J’aime beaucoup Titiou Lecoq. Pas juste parce qu’on partage le même nom de famille, mais aussi parce qu’elle écrit des trucs très chouettes. J’ai lu ses deux romans, Les Morues et La Théorie de la tartine. À l’époque (2011 et 2015), j’aimais déjà son approche féministe et son style d’écriture, son ton drôle et un poil cynique. J’ai ensuite suivi son travail de journaliste, notamment pour Slate et Libération.

À la sortie de « Libérées, le combat féministe se gagne devant le panier à linge sale », vous vous doutez bien que je me suis jetée dessus. En ressort une lecture vraiment enrichissante et un essai particulièrement bien construit.


– En commençant la lecture, je me suis rapidement identifiée à l’autrice et ce qu’elle nous raconte. Forcément: je suis une femme, je vis en couple et que je le veuille ou non, c’est pour l’instant moi qui gère le plus de choses dans notre appartement. Si mon copain s’occupe de beaucoup de choses: non, nous ne sommes malgré tout pas à égalité. Et quand Titiou parle des chaussettes qui traînent qui la rende folle, moi je pense aux miettes de pain du petit-déjeuner qui ne sont pas nettoyées sur la table.

– Autour de la vie à deux et des tâches ménagères, Titiou Lecoq aborde de nombreux sujets dont on parle de plus en plus ces dernières années: la charge mentale, la double journée… Tout cela est à la fois abreuvé du vécu de l’autrice, mais aussi d’études et de chiffres. J’aime cette double entrée: c’est à la fois très documenté, mais ce n’est pas juste un essai chiant et impersonnel: il y a toute l’expérience perso de Titiou, dans laquelle on peut se reconnaître dans de nombreux aspects.

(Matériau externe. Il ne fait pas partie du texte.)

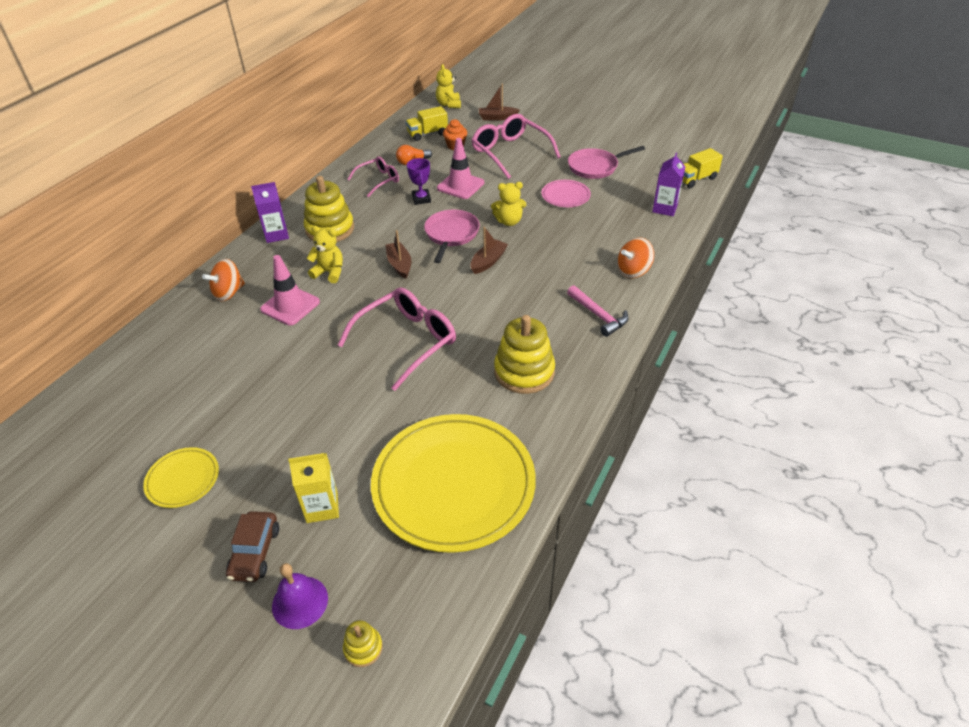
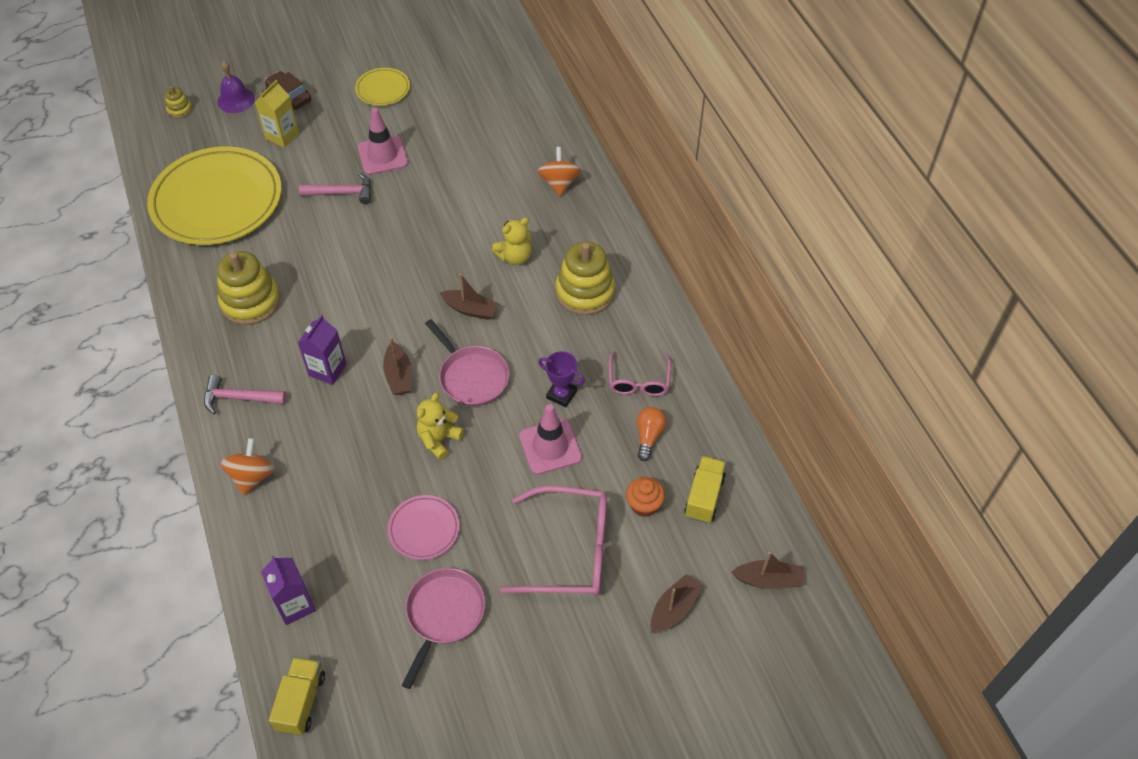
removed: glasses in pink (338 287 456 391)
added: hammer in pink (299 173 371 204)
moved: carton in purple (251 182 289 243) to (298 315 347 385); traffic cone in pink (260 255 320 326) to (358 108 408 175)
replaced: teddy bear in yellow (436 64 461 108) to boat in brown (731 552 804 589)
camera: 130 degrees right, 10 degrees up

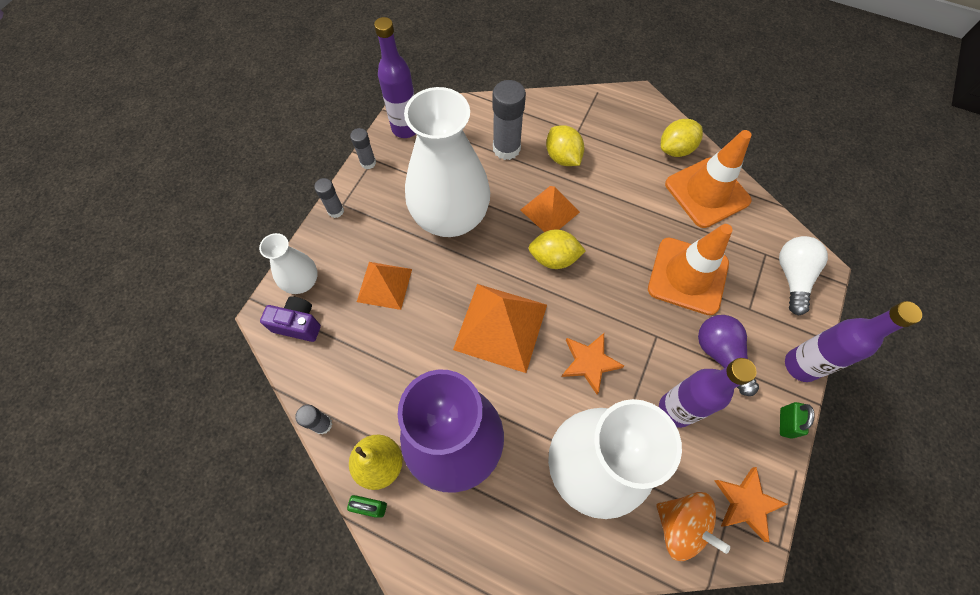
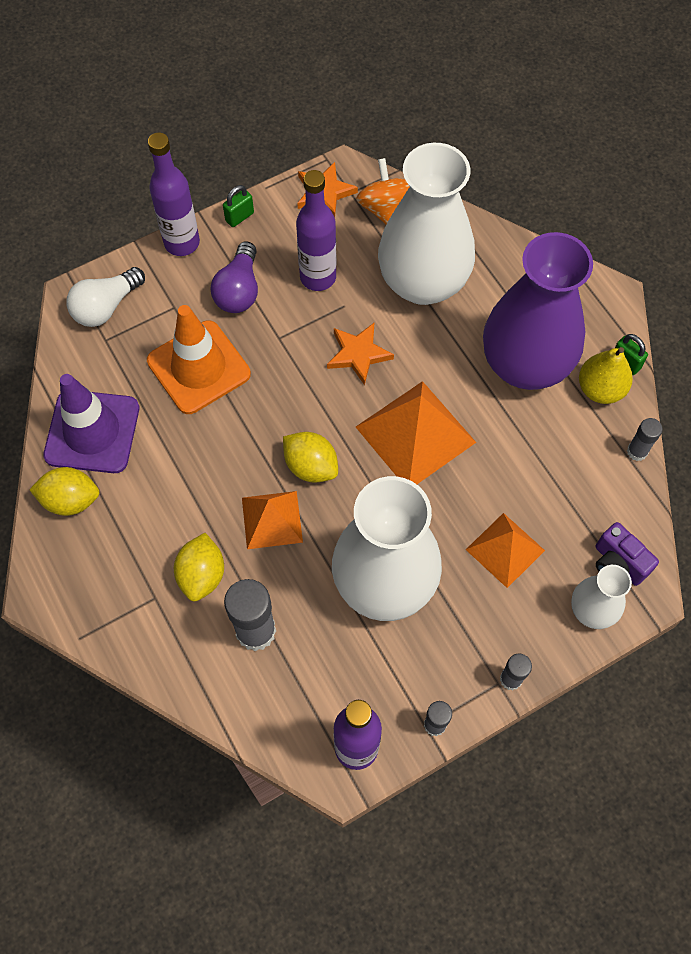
recoloured: traffic cone in orange (665 130 752 228) to traffic cone in purple (43 374 139 473)
camera: 145 degrees left, 0 degrees up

– Mais il y a aussi une bonne partie historique qui décortique le pourquoi du comment: pourquoi les tâches ménagères reviennent principalement aux femmes, la division du travail sexuel, l’invention de la ménagère etc.. Si je commence à connaître de nombreux concepts féministes et que je m’intéresse à la charge mentale et autre, cette partie historique est vraiment intéressantes et m’a appris beaucoup !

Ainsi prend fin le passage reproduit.